Jan, this is another example higlighting why there is little hope about consunsus regarding amplifier (and reproduction chain for that matter) performance.

As with any other manifestation of art, its appreciation hinges on individual preferences, and what is good for one may be hideous to other - nothing new certainly.

Because of my musical tastes, I tend to prefer as much transparency as as possible in the reproduction with reference to the live thing, something that even does not make sense for example with electroacustic music.

So what I look for is not necessarily shared by others.

Rodolfo



Rodolfo, I'm not sure we agree or disagree, but I didn't mean that it is somehow wrong in itself to try to 'emulate' a live performance; my point was that it is futile to even try. In a sense, we can even do better.

Jan Didden
 
luvdunhill said:
Bob, I have a feeling that your e-mail isn't working so well, as I've tried contacting you to ask some questions about your speaker designs :) Perhaps the message will get through, but you should consider obfuscating your e-mail addresses on your website to avoid people harvesting valid e-mail addresses to send spam to...

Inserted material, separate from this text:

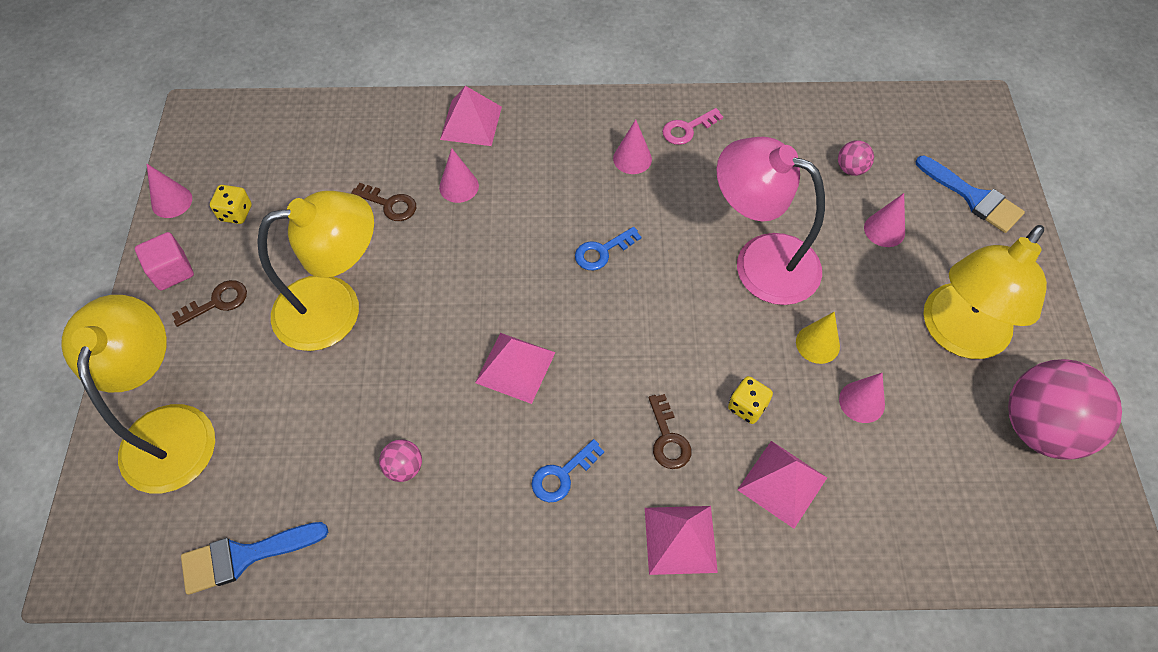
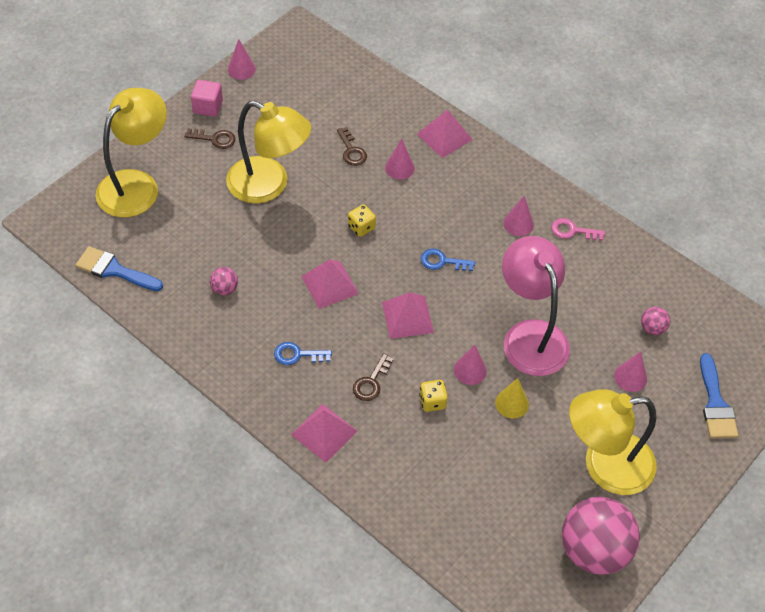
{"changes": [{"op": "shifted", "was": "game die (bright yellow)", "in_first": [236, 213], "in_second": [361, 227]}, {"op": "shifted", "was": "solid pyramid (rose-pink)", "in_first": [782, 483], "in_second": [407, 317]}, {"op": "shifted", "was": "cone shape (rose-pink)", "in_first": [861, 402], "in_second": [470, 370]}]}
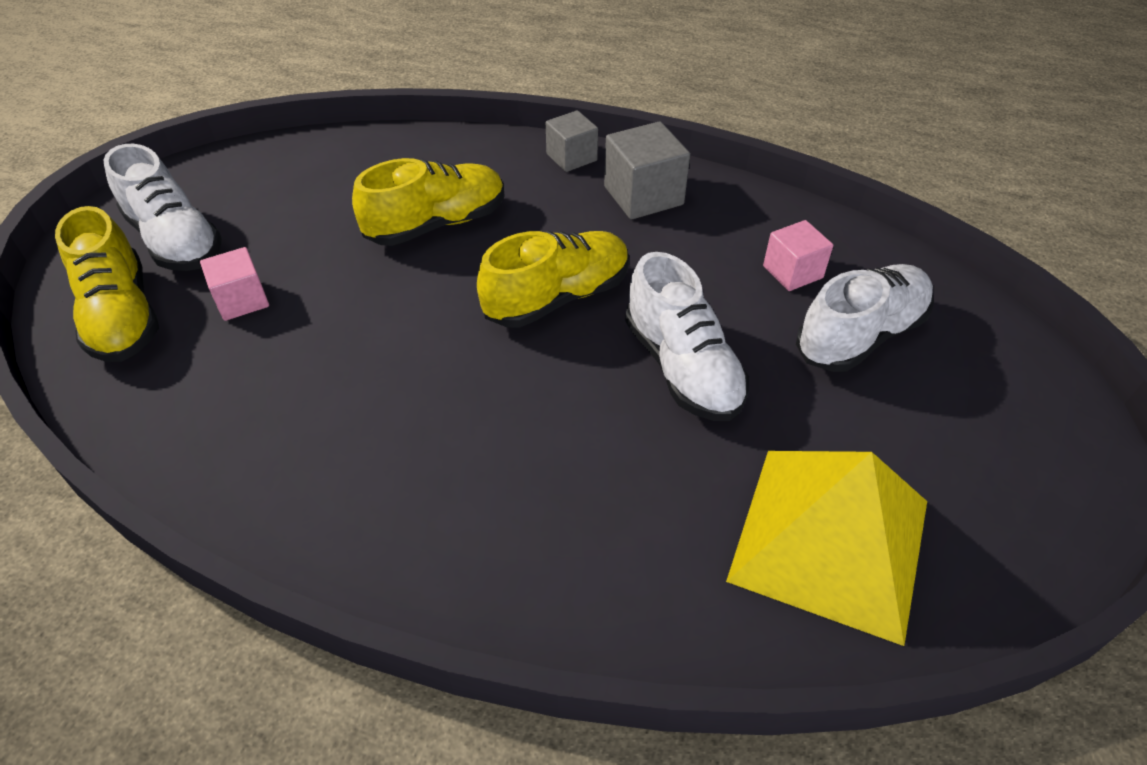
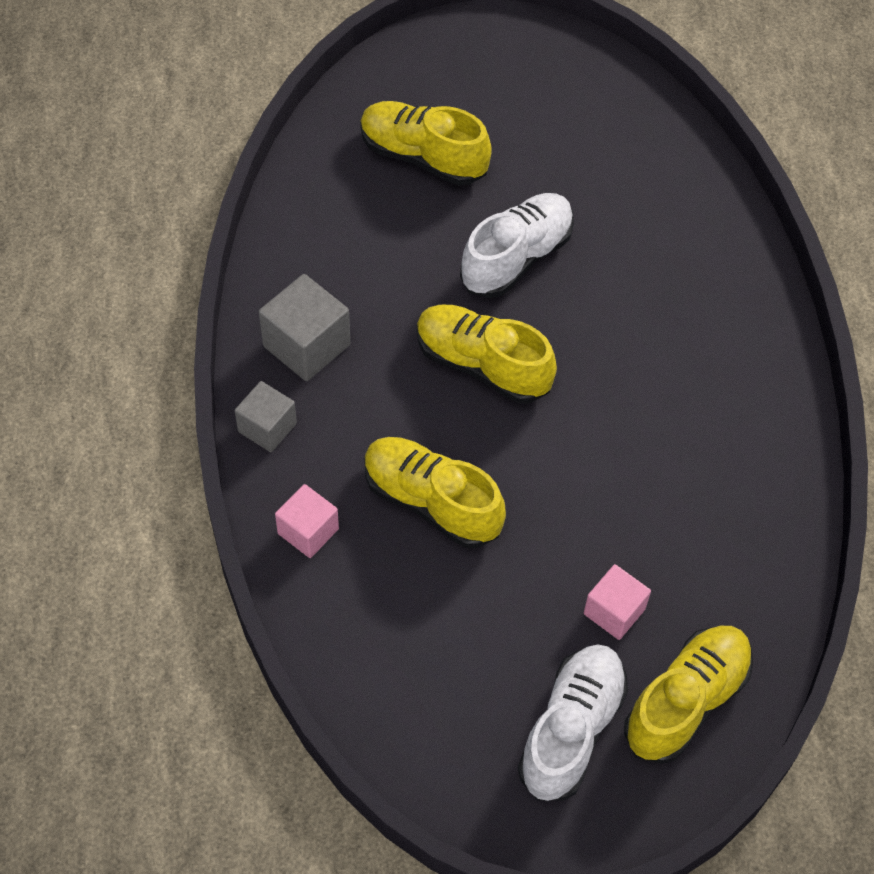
{"changes": [{"op": "gone", "was": "solid pyramid (bright yellow)", "in_first": [830, 539]}, {"op": "shifted", "was": "cube (rose-pink)", "in_first": [792, 272], "in_second": [308, 531]}, {"op": "repainted", "was": "shoe (snow-white)", "now": "shoe (bright yellow)", "in_first": [860, 335], "in_second": [423, 157]}]}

Thanks for the heads-up. I think the email is OK now. If that one does not work, contact me at audiohead7 at yahoo dot com. I'll be glad to try to answer any questions that you have.

Cheers,
Bob
 
If you can reproduce the 'essence' of the live performance, then you have been successful. However, MP-3 and many other sources usually just give the 'overview' of the performance. IF you have the memory of real events that are similar, it might be possible to factor these into what you are hearing. Many professional musicians do this.